Even a humble keyboard is now political in Taiwan

Chinese manufacturers are advertising how they dodge tariffs, and tech leaders know they’re in a new world

Computex Every time I attend Taiwan's Computex exhibition I see dozens of stands hosted by Chinese vendors who sell utterly unremarkable keyboards and mice, and wonder how they turn a profit.

This year, a Chinese keyboard vendor's stand stood out from the rest because it featured a large sign that read "FACTORY IN VIETNAM."

I asked a staffer about the sign and what she hoped Computex attendees would understand when they saw it. "To avoid tariffs," she said, because visitors to the sprawling technology show would fear that products from Chinese vendors are likely to become more expensive due to the USA's new trade policies.

Intrigued, I started trying to identify more Chinese vendors at Computex, to ask how tariffs have impacted their operations. None were authorized to go on the record with media.

A couple told me they already have manufacturing plants outside China, and swung production and export operations to whichever of their factories emerged with the lowest tariffs after Donald Trump's "Liberation Day" tariff announcement.

A rep from one company told me it shifted production to Vietnam and then moved it back to China after Beijing and Washington agreed a mutual 90-day tariff easing pact earlier this month. The company rep I spoke to then shrugged in exasperation at the prospect of having to move production again if tariffs change.

A manufacturer of mini-PCs offered a different take: Smugness at having long ago chosen to target Asian and European markets rather than customers in the US, meaning they've dodged the trade war.

Another Chinese company I looked into for The Reg's traditional "weird stuff from Computex" roundup also has a tariff story: Its website includes a notice that states it is able to satisfy about half of US demand from a warehouse in California, and therefore without tariffs. The company also tweaked its site to include tariffs in prices of goods it ships from outside the USA.

Developers are now factory workers

Tariffs aren't the only geopolitical concern at Computex.

Speaking on a panel ahead of Nvidia CEO Jensen Huang's keynote address, Trend Micro CEO Eva Chen noted that as the industry currently refers to GPU-dominated datacenters as "AI factories," perhaps software developers can be considered manufacturing workers.

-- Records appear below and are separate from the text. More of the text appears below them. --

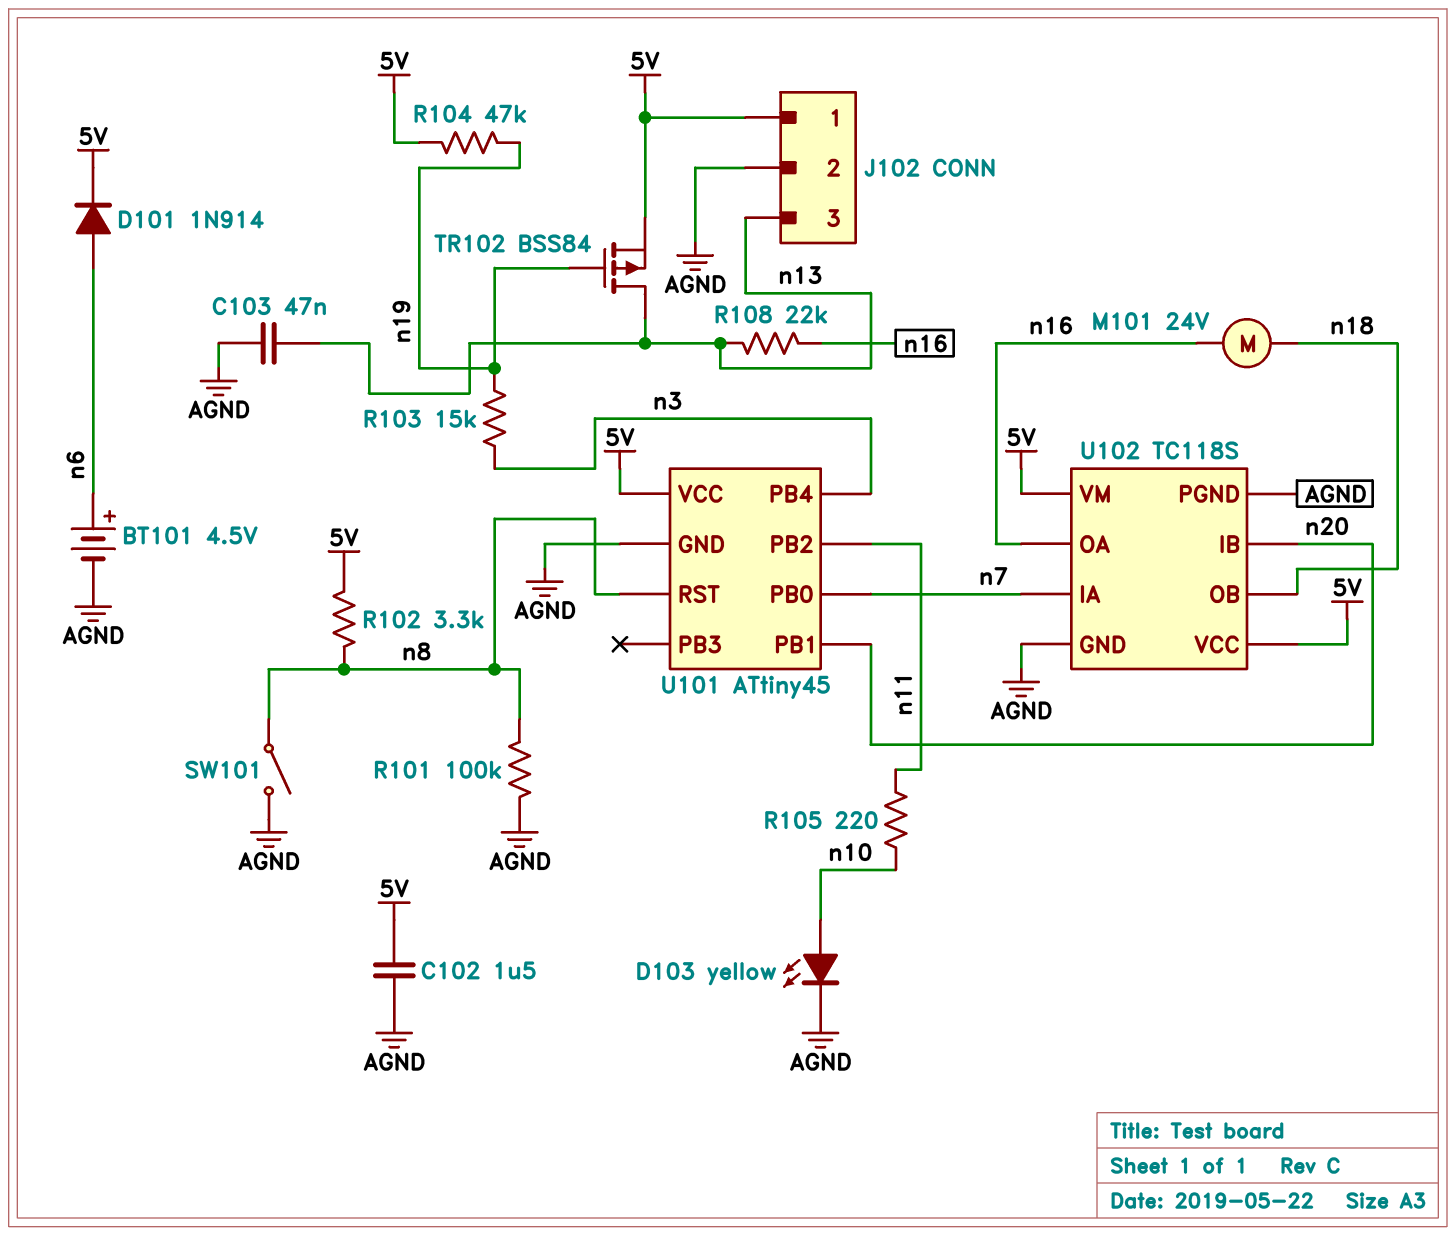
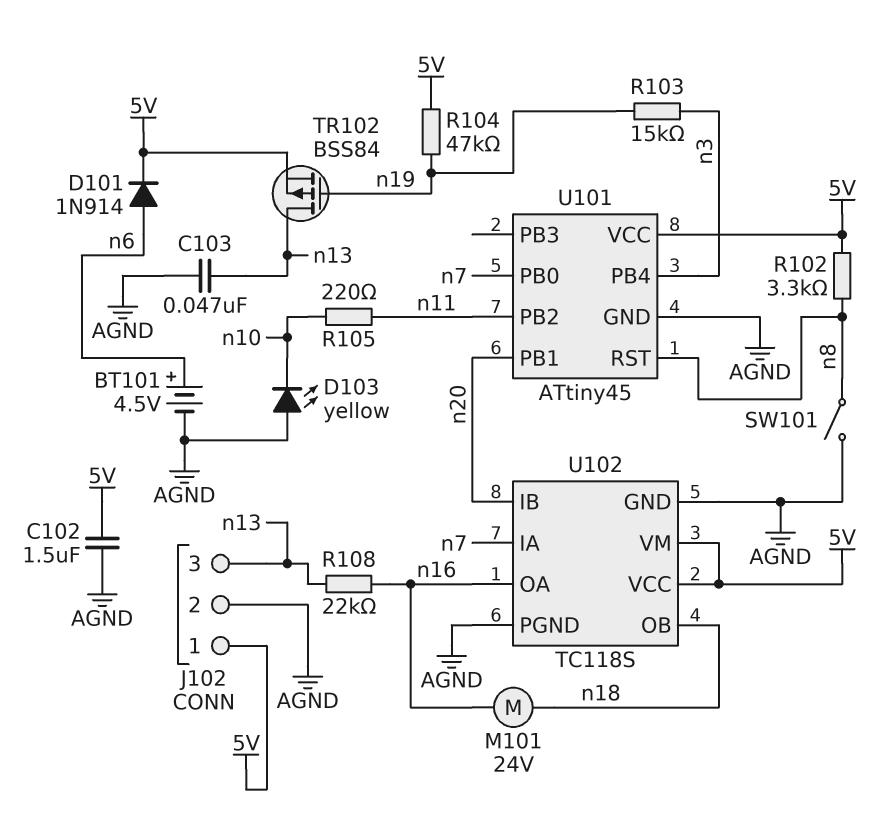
D103: LED yellow (A n10, K AGND) -> LED yellow (A AGND, K n10)
R101: 100k (AGND, n8) -> none

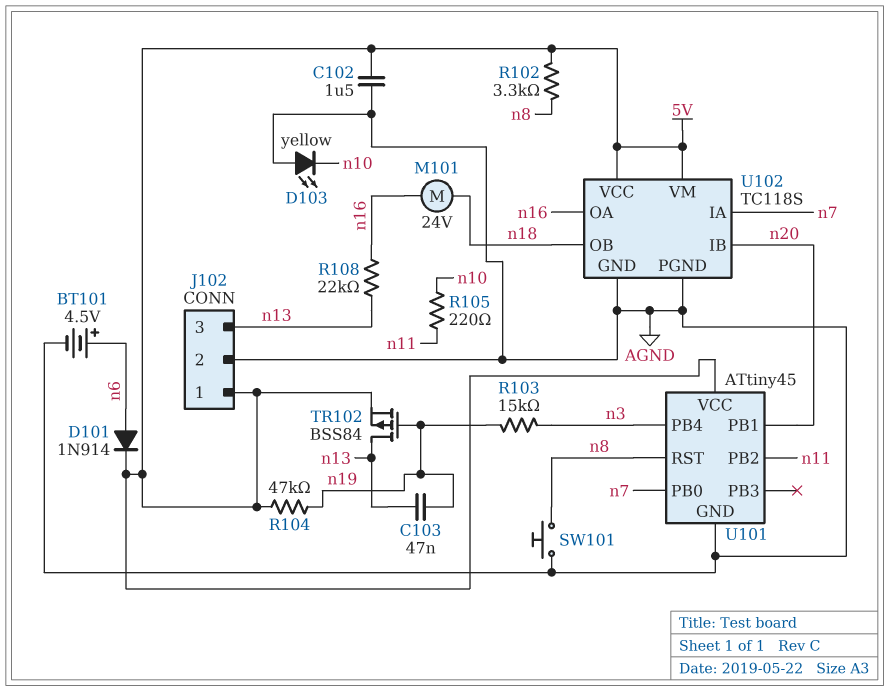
C103: 47nF (AGND, n13) -> 47nF (n13, n19)
SW101: switch (AGND, n8) -> button (AGND, n8)

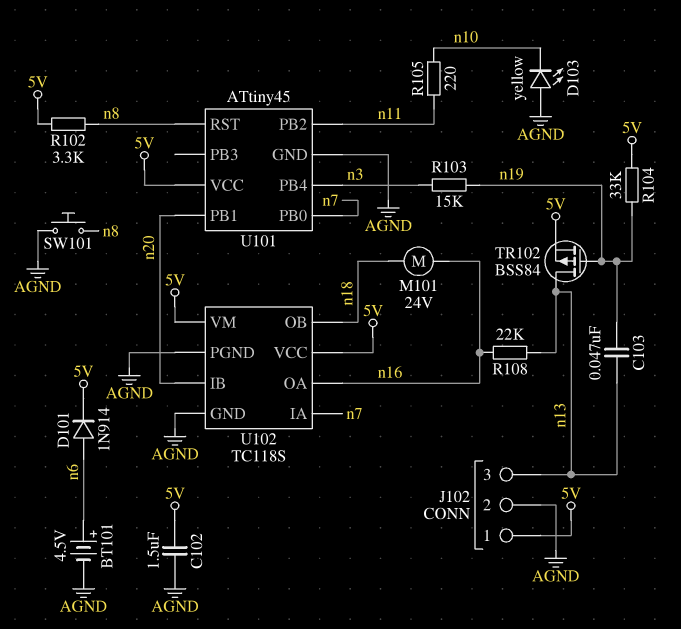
R104: 47k (5V, n19) -> 33k (5V, n19)

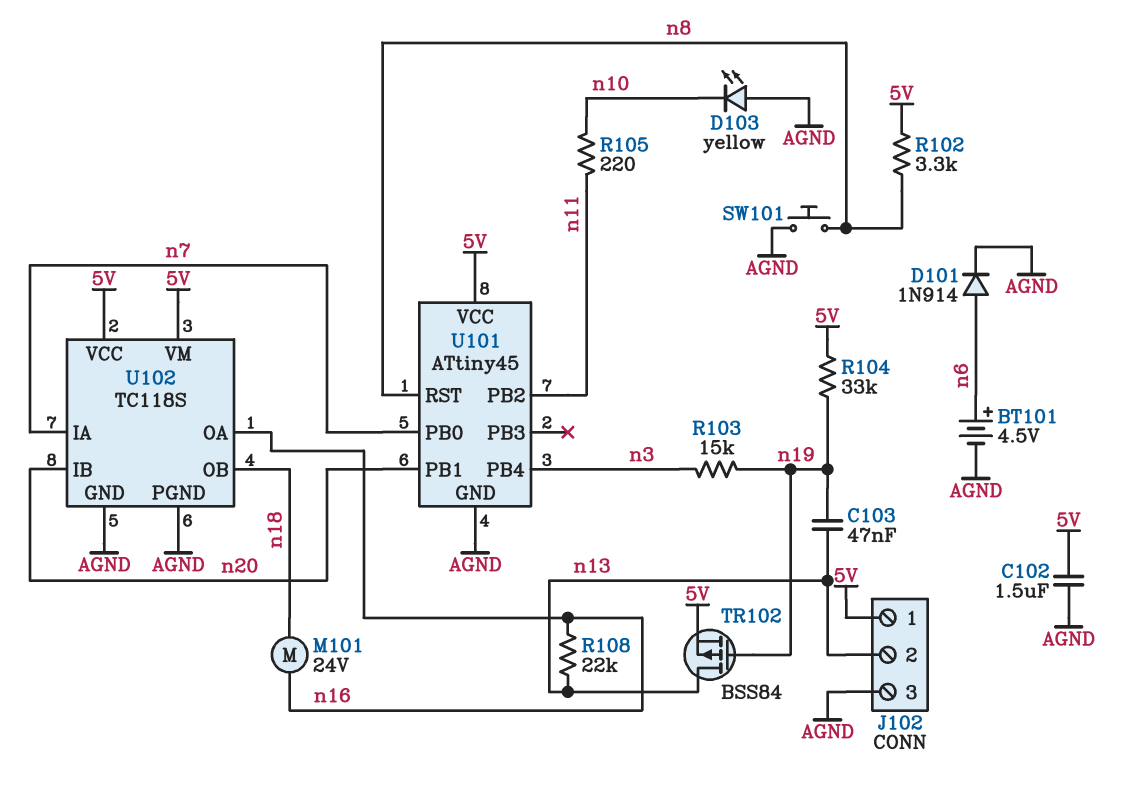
D101: diode 1N914 (A n6, K 5V) -> diode 1N914 (A n6, K AGND)
J102 pin 2: AGND -> n13
J102 pin 3: n13 -> AGND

"If Jensen can convince Trump," she said, "then Trump's dream of moving manufacturing back to the US is already done."

Chen is clearly aware of the current political climate.

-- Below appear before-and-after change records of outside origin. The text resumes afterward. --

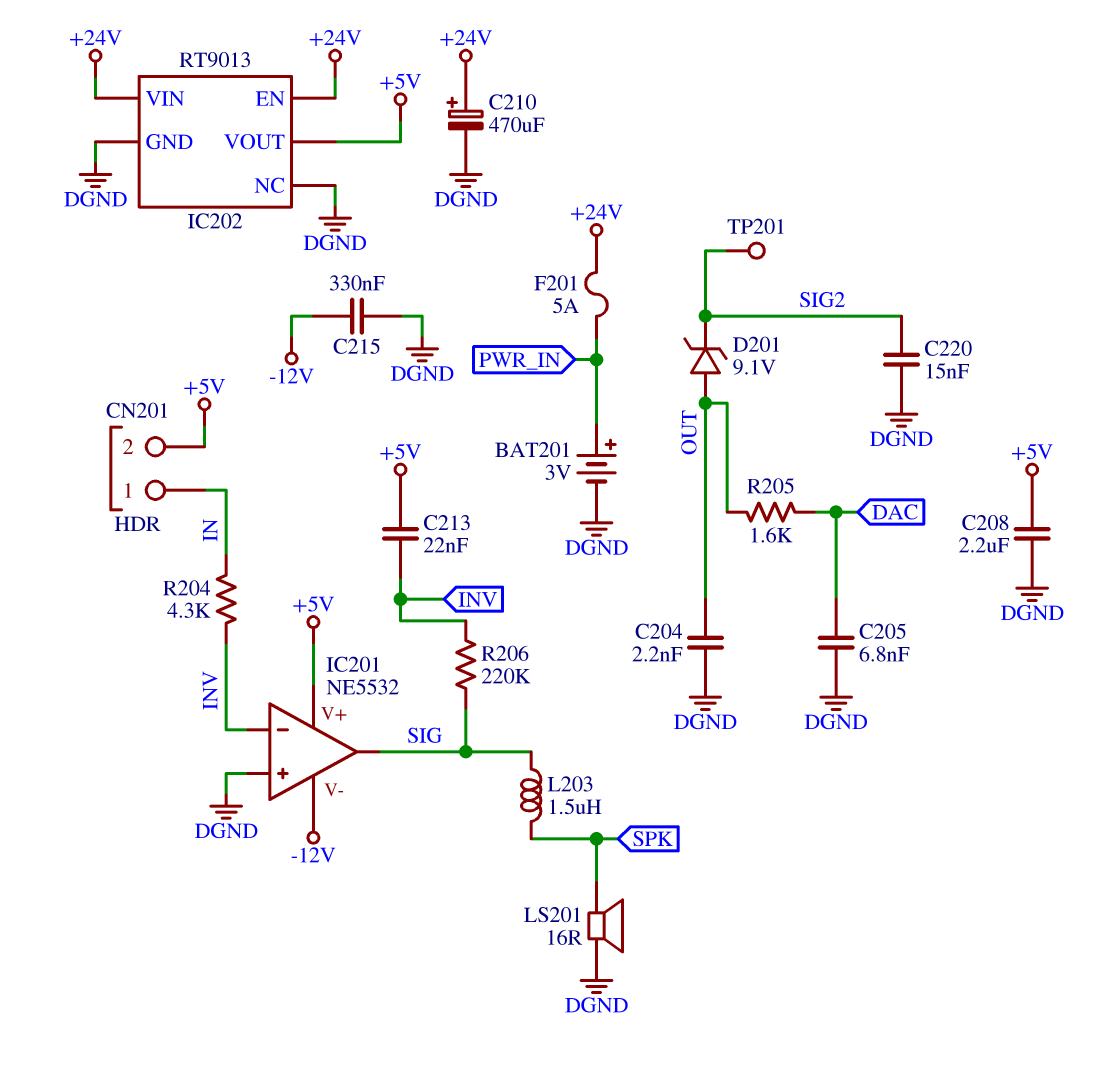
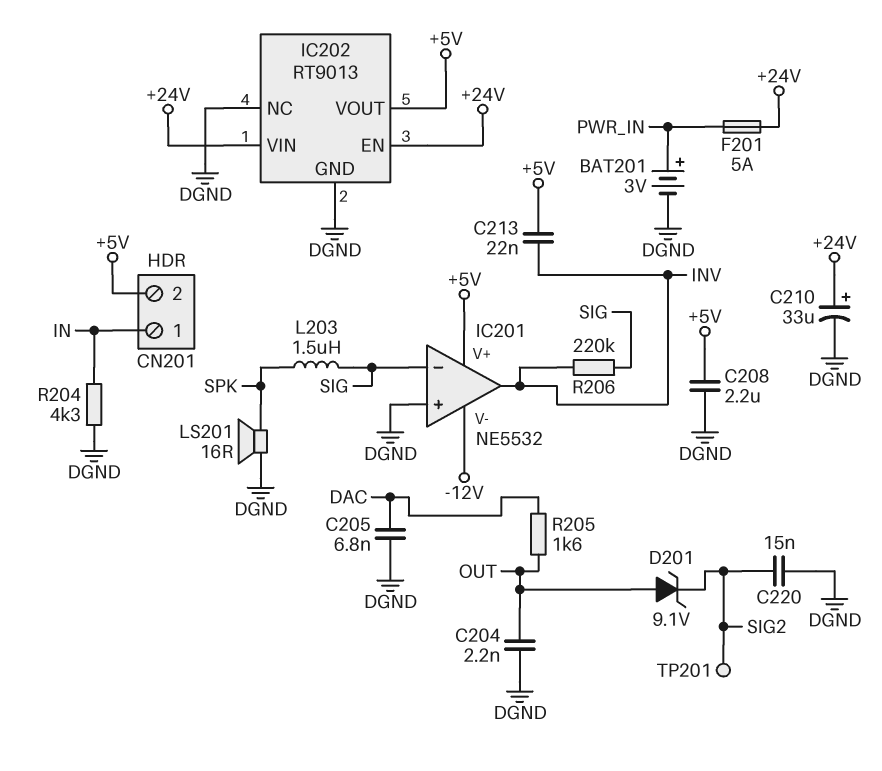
C210: 470uF (plus +24V, minus DGND) -> 33uF (plus +24V, minus DGND)
C215: 330nF (-12V, DGND) -> none
IC201 pin in-: INV -> SIG
IC201 pin out: SIG -> INV
R204: 4.3k (IN, INV) -> 4.3k (DGND, IN)

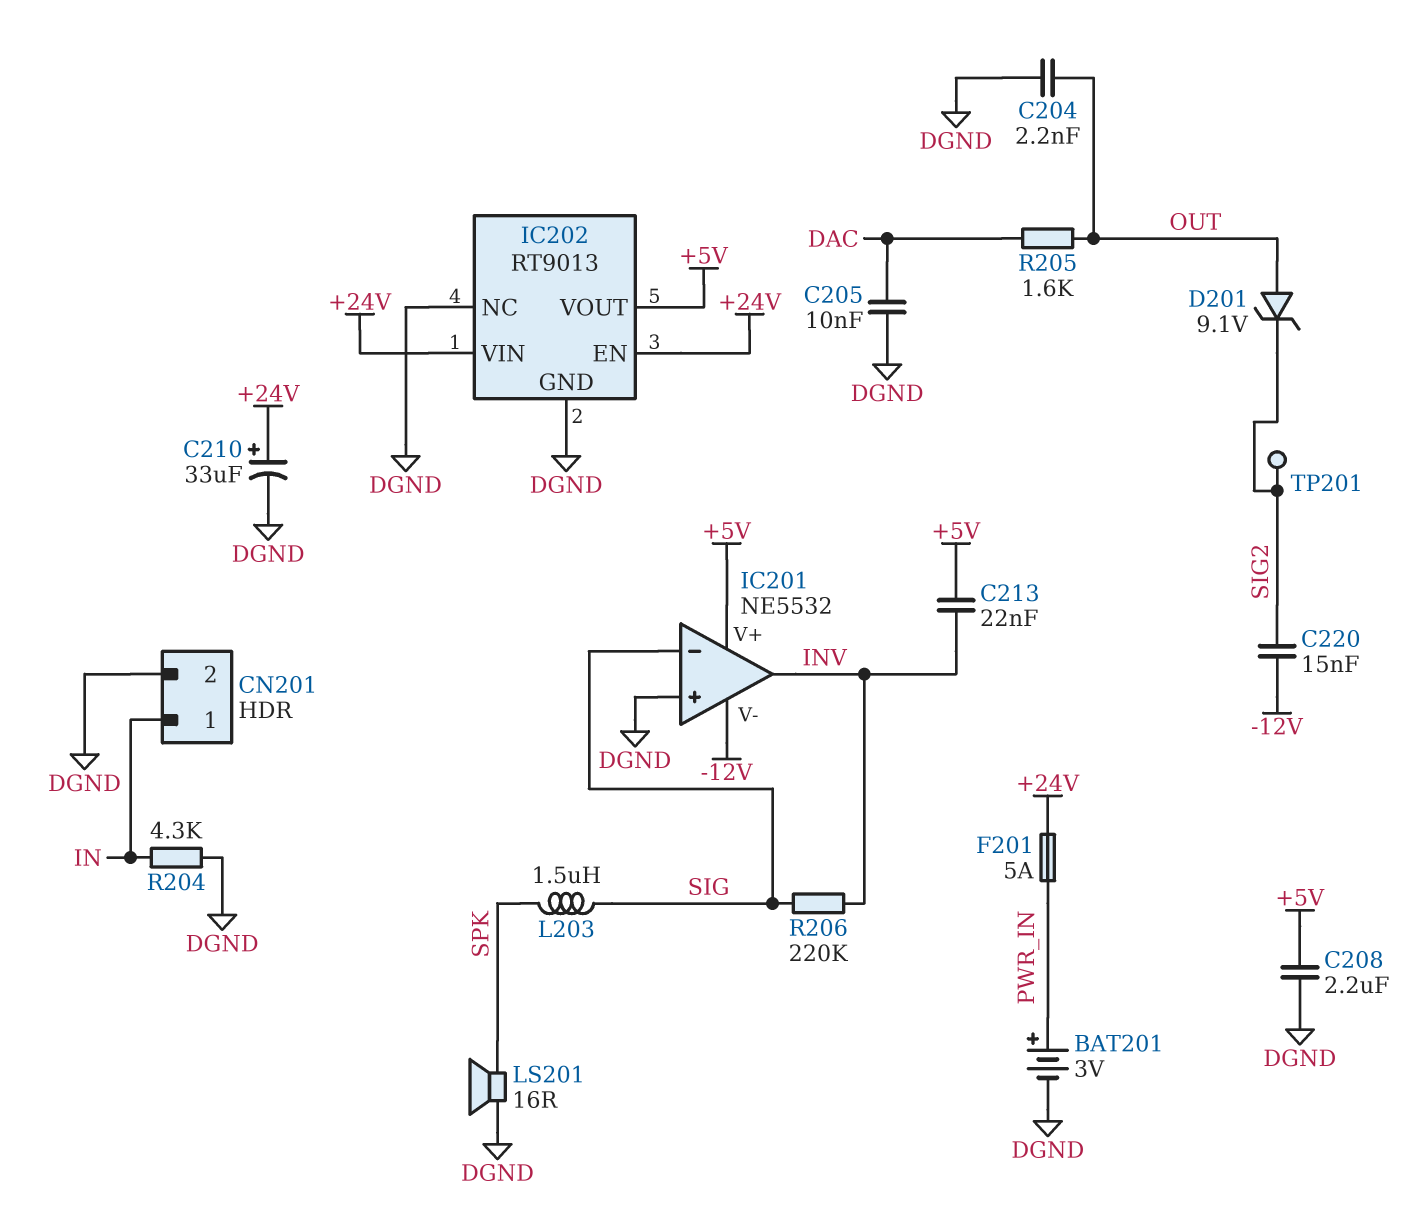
C205: 6.8nF (DAC, DGND) -> 10nF (DAC, DGND)
C220: 15nF (DGND, SIG2) -> 15nF (-12V, SIG2)
CN201 pin 2: +5V -> DGND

So is Foxconn chair Young Lui, who used his Computex keynote to warn world leaders that AI is going to shrink the manufacturing workforce and they should revisit policy accordingly.

Jensen Huang also waded into political waters by offering both criticsm and praise for evolving US trade policy.

The politics of tech even reached street level at Computex, in the form of the sticker depicted below that I spotted on a lamppost near the convention center that houses the event.

Sticker protesting Nvidia's sales to China spotted at Computex 2025

Sticker protesting Nvidia's sales to China spotted at Computex 2025 – click to enlarge

Whoever created and posted that sticker is clearly aware that Nvidia wins a curiously large percentage of its revenue in Singapore and that US lawmakers worry GPUs sold there could make their way to China.

The sticker's creator also knows that Chinese president Xi Jinping has an ambition to re-unify with Taiwan – perhaps by force.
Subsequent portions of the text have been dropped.